Investments that prioritise environmental and social responsibility perform better than their mainstream counterparts in Australia, new research by industry body the Responsible Investment Association Australasia (RIAA) has found.
Launched on Tuesday, the Responsible Investment Benchmark Report 2017 found that 46 per cent, or almost half, of Australia’s assets under management—that’s about A$622 billion—are invested through some type of responsible investment strategy. That’s a four-fold increase from three years ago.
Produced annually and now in its 16th year, the report assessed investment practices by 104 asset managers, superannuation funds, financial advisors, banks, and community investment managers in 2016.

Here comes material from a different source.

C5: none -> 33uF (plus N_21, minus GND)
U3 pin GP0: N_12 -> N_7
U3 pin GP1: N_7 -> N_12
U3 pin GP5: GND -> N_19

It applied the term responsible investment to a variety of strategies, including negative and positive screening, impact investing, sustainability-themed funds, and integrating environmental, social, and governance (ESG) factors into decisions.
Responsible investment approaches can be classified as ‘core’ methods which make explicit use of screening or choose sustainability-themed funds; or ‘broad’ strategies which intnegrate ESG factors into decisions more generally.

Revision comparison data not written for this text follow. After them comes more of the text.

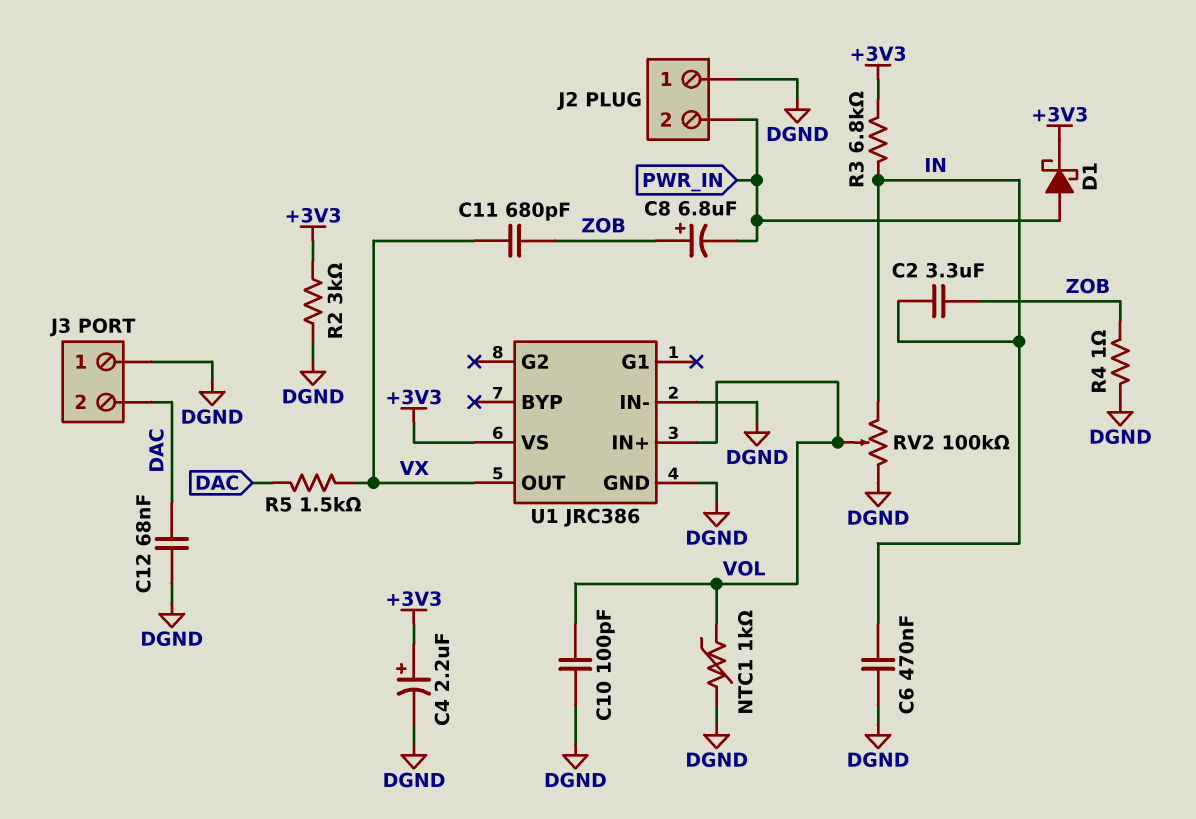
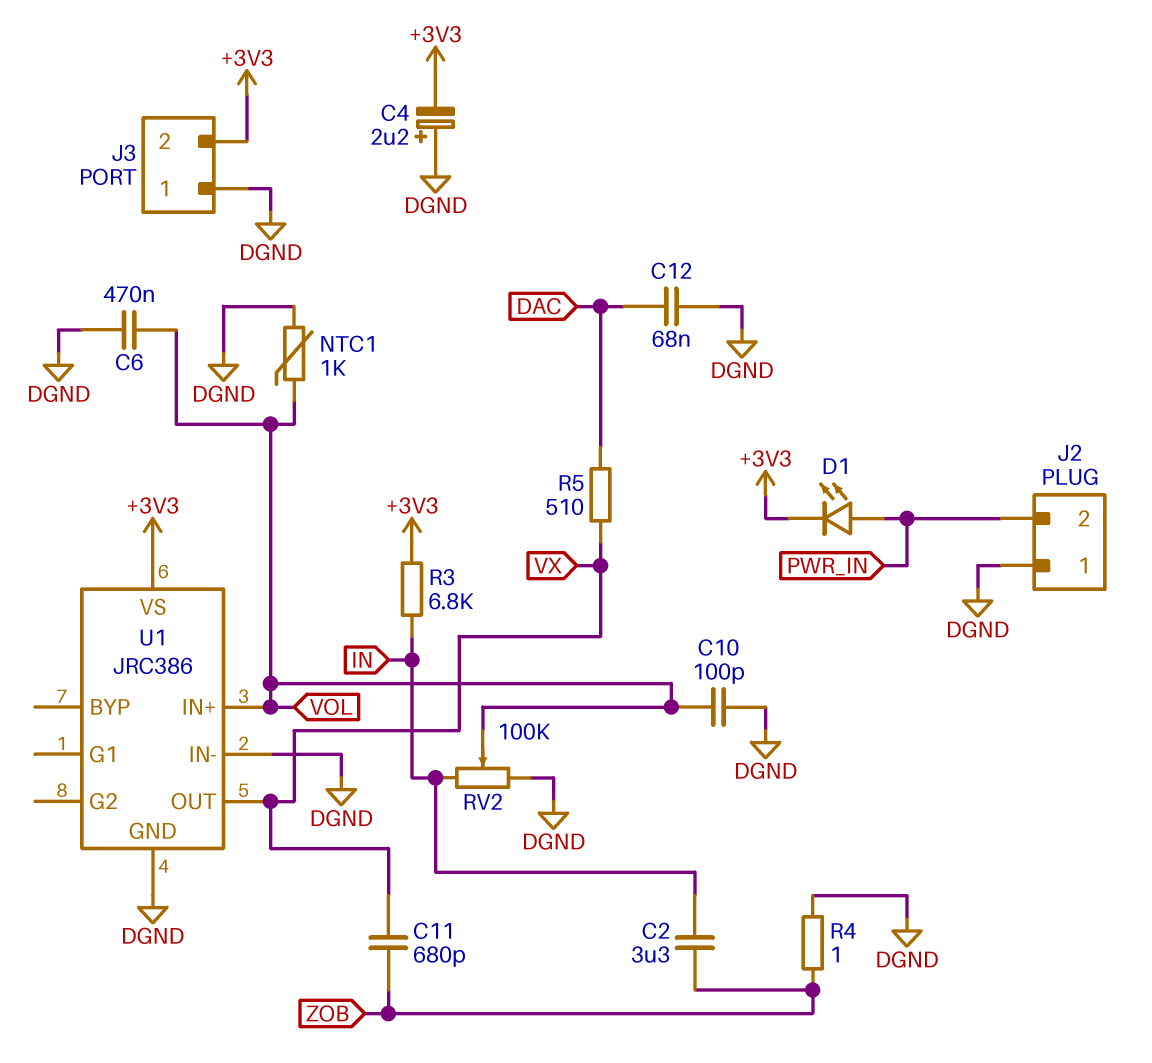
C4: 2.2uF (plus +3V3, minus DGND) -> 2.2uF (plus DGND, minus +3V3)
C6: 470nF (DGND, IN) -> 470nF (DGND, VOL)
C8: 6.8uF (plus ZOB, minus PWR_IN) -> none
D1: schottky (A PWR_IN, K +3V3) -> LED (A PWR_IN, K +3V3)
J3 pin 2: DAC -> +3V3
R2: 3k (+3V3, DGND) -> none
R5: 1.5k (DAC, VX) -> 510 (DAC, VX)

Responsible investment decoded
ESG Integration: An explicit decision to include environmental, social, and governance factors into financial analysis and investment decisions.
Negative screening: The process of excluding certain sectors such as alcohol and tobacco, weapons, and fossil fuels from investment decisions.
Positive screening: Specifically selecting companies with a positive ESG or sustainability performance.
Sustainability-themed investing: Investing in assets rrelating to themes such as sustainable agriculture, forestry, clean energy, water technology, and green property.
Impact investing: Investments that aim to address social and environmental issues while also generating returns for investors.
Broad responsible investment: Investments that apply ESG integration.
Core responsible investment: Investments that use screening, sustainability-themed investing, impact investing, or engaging shareholders on ESG issues, to find ethical opportunities to channel investment funds.
Core responsible investment funds also outperformed their mainstream counterparts over a three, five, and 10-year period, RIAA found. It calculated average performance by using the asset-weighted returns reported by each responsible investment fund, and a similar methodology to compare the performance of mainstream funds.
Responsible investments are also gaining a greater share of Australia’s total assets under management. Core responsible investments have grown by 26 per cent over the past year to A$64.9 billion; they represent 4.5 per cent of all assets under management, up from just 1.5 per cent a decade ago.
Simon O’Connor, chief executive officer, RIAA, said in a statement that it is “a long outdated myth that financial returns must be sacrificed to invest responsibly or ethically”.
“The performance figures and trends we are now seeing each year are telling the opposite story,” he added.
O’Connor also told Eco-Business that these responsible investment trends send a clear message to the private sector: that capital is starting to choose sustainable, long-term focused businesses.
He explained: “If you’re a business and you’re not thinking about the way you manage your employees, the community within which you operate, the environmental impact of your business, the proper governance or even your impacts through suppliers, then you won’t stack up as comprehensively as your competitors.”
While the report debunks the common misconception that responsible investments don’t deliver competitive financial returns, another key barrier to growth is the lack of public awareness about the availability of responsible options in the banking, superannuation, and investment categories.
If you’re a business and you’re not thinking about the way you manage your employees, the community within which you operate, the environmental impact of your business, the proper governance or even your impacts through suppliers, then you won’t stack up as comprehensively as your competitors.
Simon O’Connor, chief executive officer, Responsible Investment Association Australasia
There is also a shortage of qualified advice and expertise on the issue, the report found.
Thanks to these challenges, “the demand is still well below where we anticipate it will get to”, noted O’Connor, adding that to raise awareness among Australians, RIAA has a Responsible Returns web tool that makes it easy for consumers to find investment options that match their values and interests.
“Initiatives such as this will crack through that barrier and unlock a continuing surge in demand for ethical and responsible investments,” he said.